Now, in order to afford this life of luxury, we had jobs. Kerry worked
at a paper-products plant in a nearby town. I worked in the same town,
at a shop known as Oregon Handling Equipment, in the industrial district.
OHE sold all kinds of odd stuff to the local industries, mostly hand
trucks and casters, the little wheels that went on every type of cart
you could imagine. They sold everything you might need to run your warehouse:
Little plastic boxes to hold small parts that fit on rails (our brand
was known as "Plastibox"), the little conveyer-belt-type things
that were used to move heavy products down a shipping table (I forget
what the hell those were called), even something known as a "keg
pad", which was simply a thick, circular rubber shock absorber
for beer distributors to use when loading or unloading beer kegs.
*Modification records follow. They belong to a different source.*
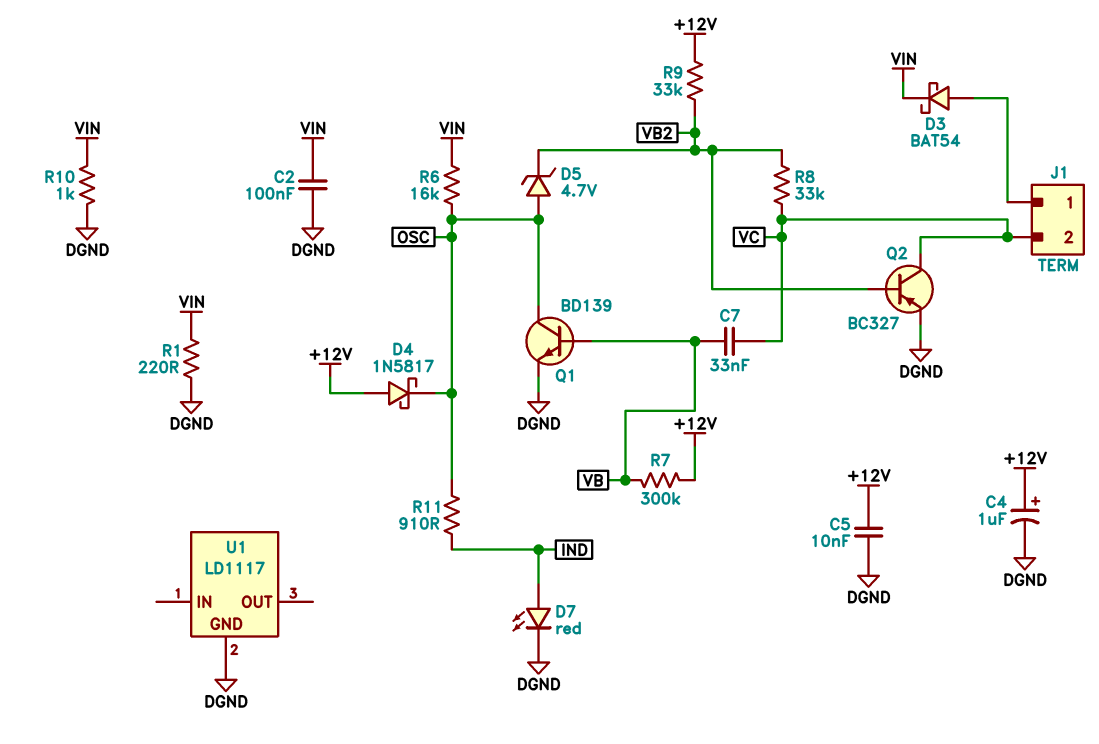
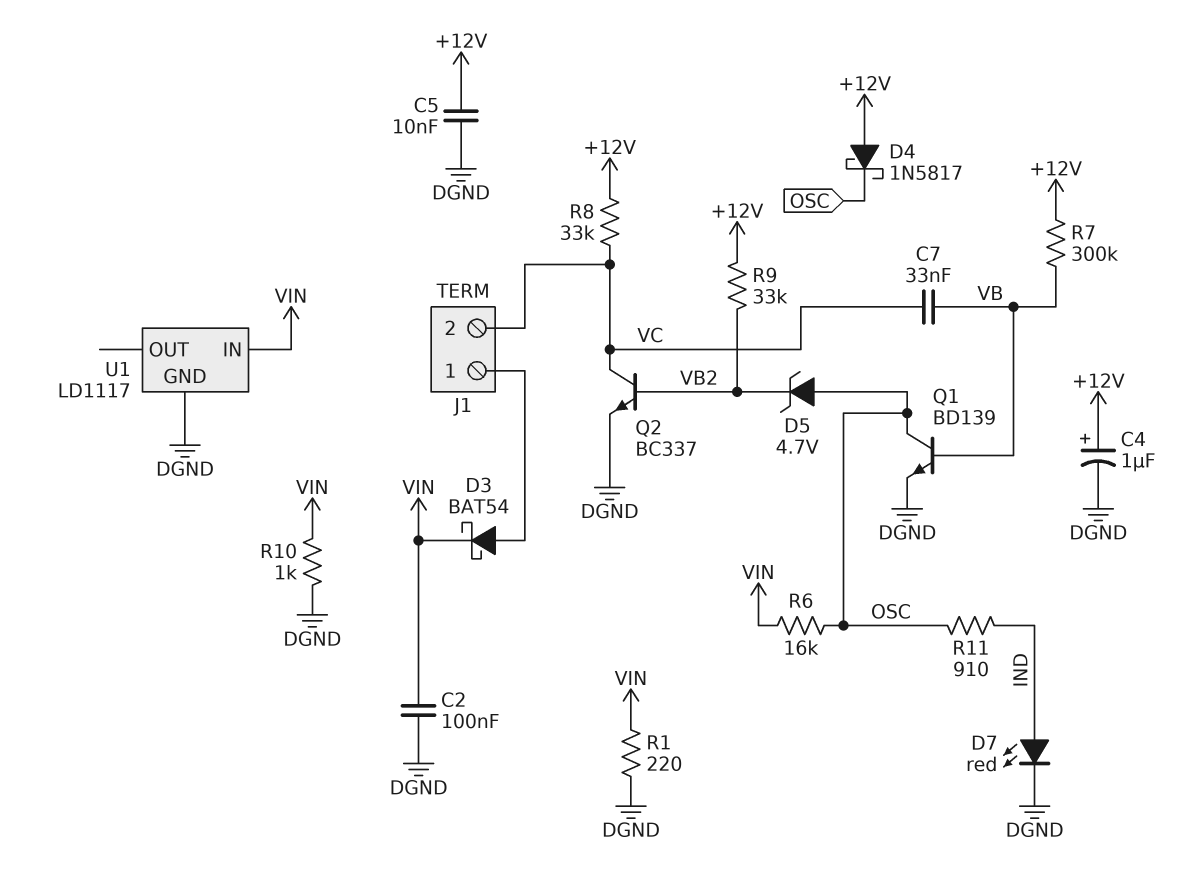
Q2: PNP BC327 (B VB2, C VC, E DGND) -> NPN BC337 (B VB2, C VC, E DGND)
R8: 33k (VB2, VC) -> 33k (+12V, VC)
U1 pin IN: none -> VIN

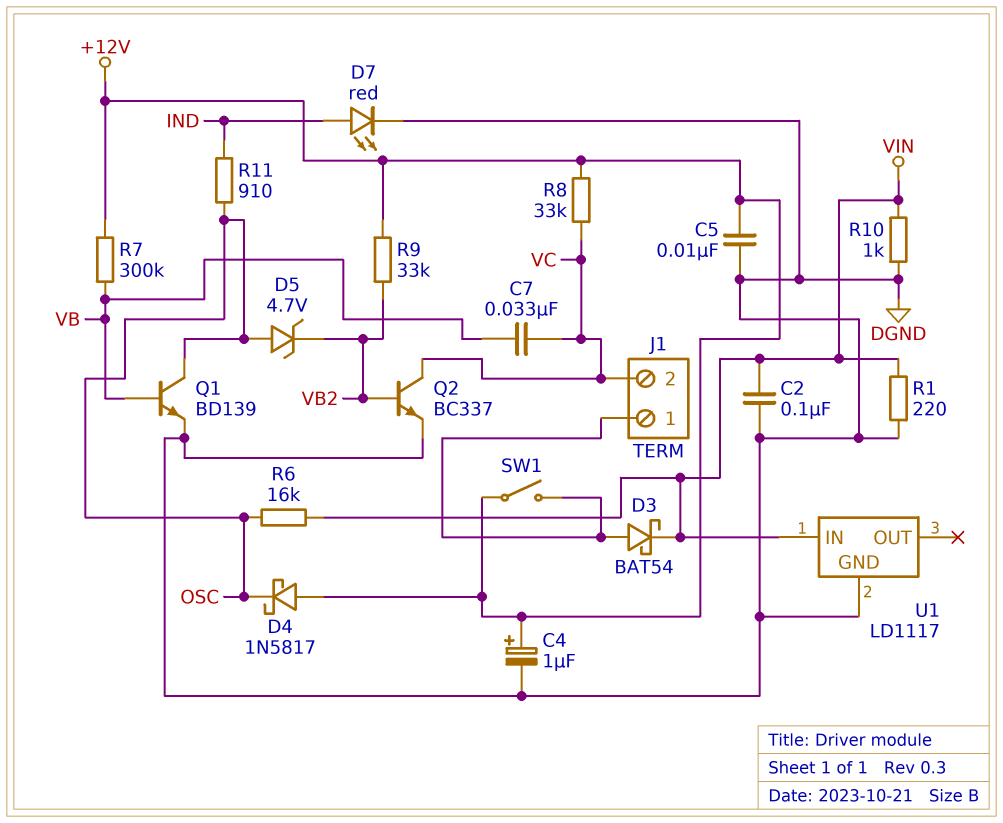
SW1: none -> switch (+12V, J1/1)

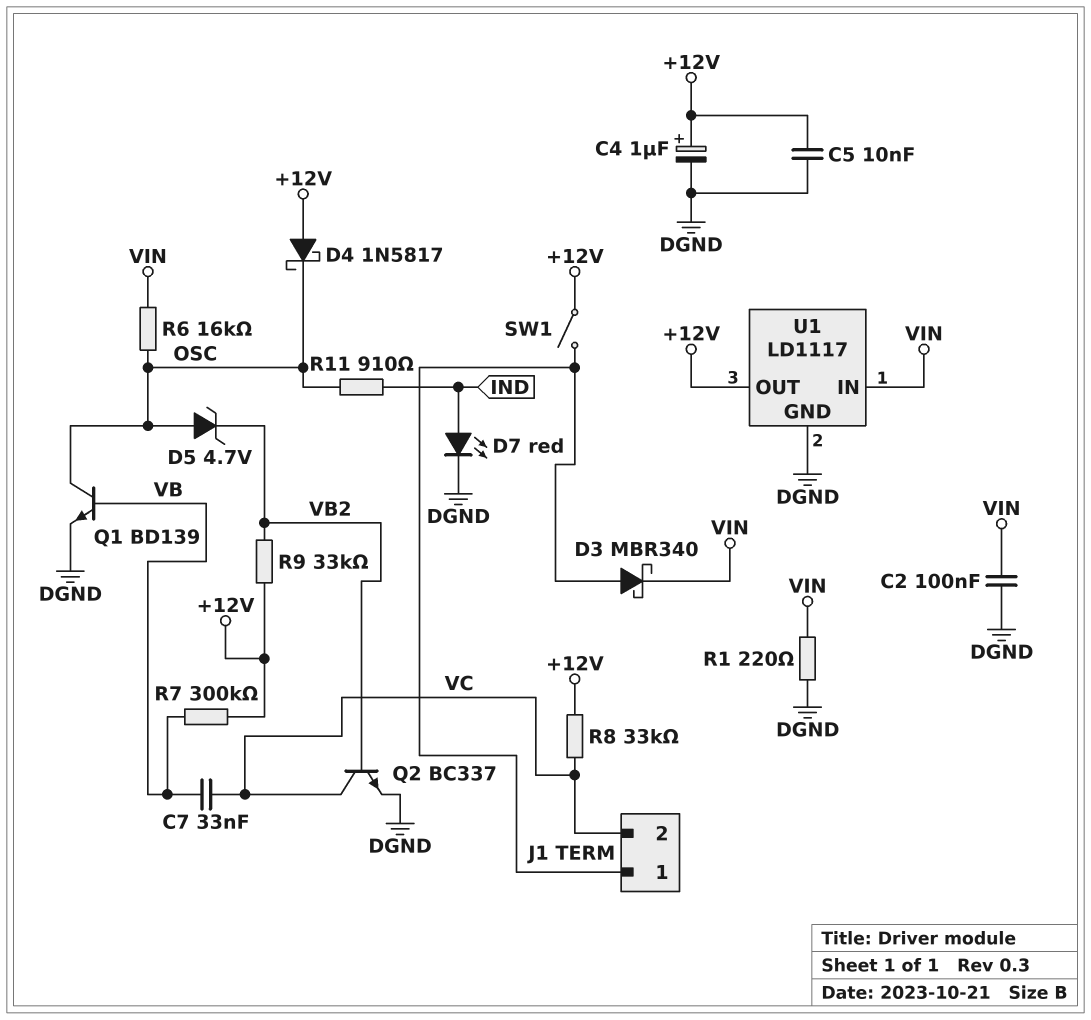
D3: schottky BAT54 (A J1/1, K VIN) -> schottky MBR340 (A J1/1, K VIN)
R10: 1k (DGND, VIN) -> none
U1 pin OUT: none -> +12V

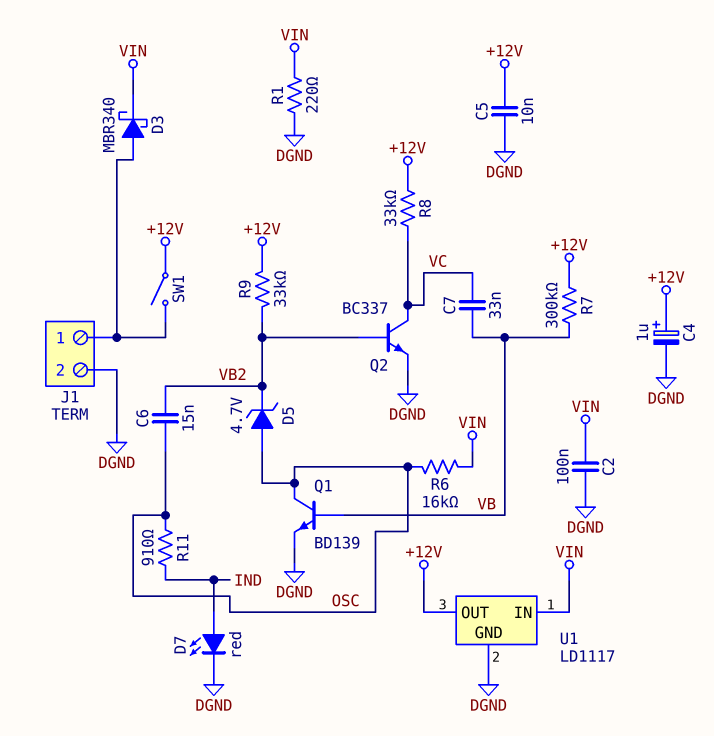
C6: none -> 15nF (OSC, VB2)
D4: schottky 1N5817 (A +12V, K OSC) -> none
J1 pin 2: VC -> DGND

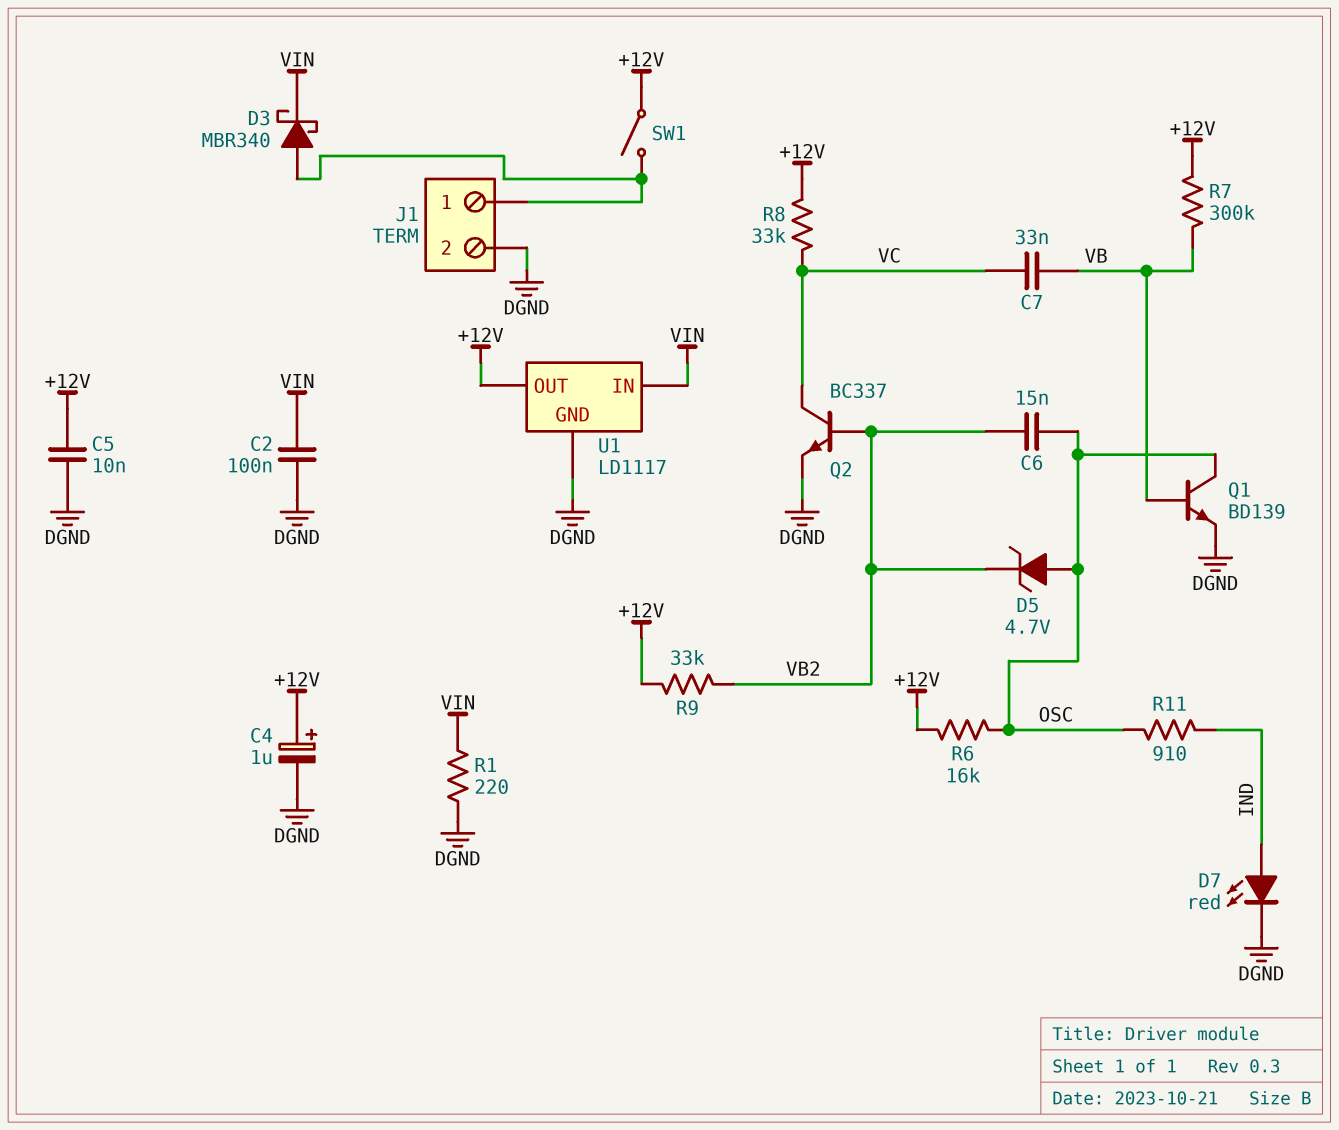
R6: 16k (OSC, VIN) -> 16k (+12V, OSC)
Oddly, the business also housed "Lectro-Lift", which I suppose
was the world's smallest forklift assembly plant. These two old guys
named Dick and Lloyd built these small battery-powered forklifts. You
stood on the back of the forklift to operate it. It had a little accelerator
pedal you operated with your right foot, and a steering wheel which
operated the two little wheels on the back of it. These two guys actually
built these things from raw materials, doing all the welding, assembly
and painting themselves. They usually had two forklifts under construction
at any given time.
Lloyd was an extremely grumpy old fart, but nobody really feared him,
because his grumpiness was so extreme it was sort of comical. Dick was
a genuinely nice guy, who had worked off and on for the company for
many years. He would quit his job at OHE to sell cars, then his conscience
would get the best of him, and he'd come back. To this day, he is the
only car salesman I ever knew who actually hated, and felt bad about,
ripping people off.
My job at OHE was shipping and receiving. In came casters and hand trucks,
out went Plastiboxes and so forth. I would box the items up and call
the appropriate trucking company for pick-up.
Now, I found the job through an employment agency, but I didn't have
to pay the fee. OHE had paid to find someone willing to work there.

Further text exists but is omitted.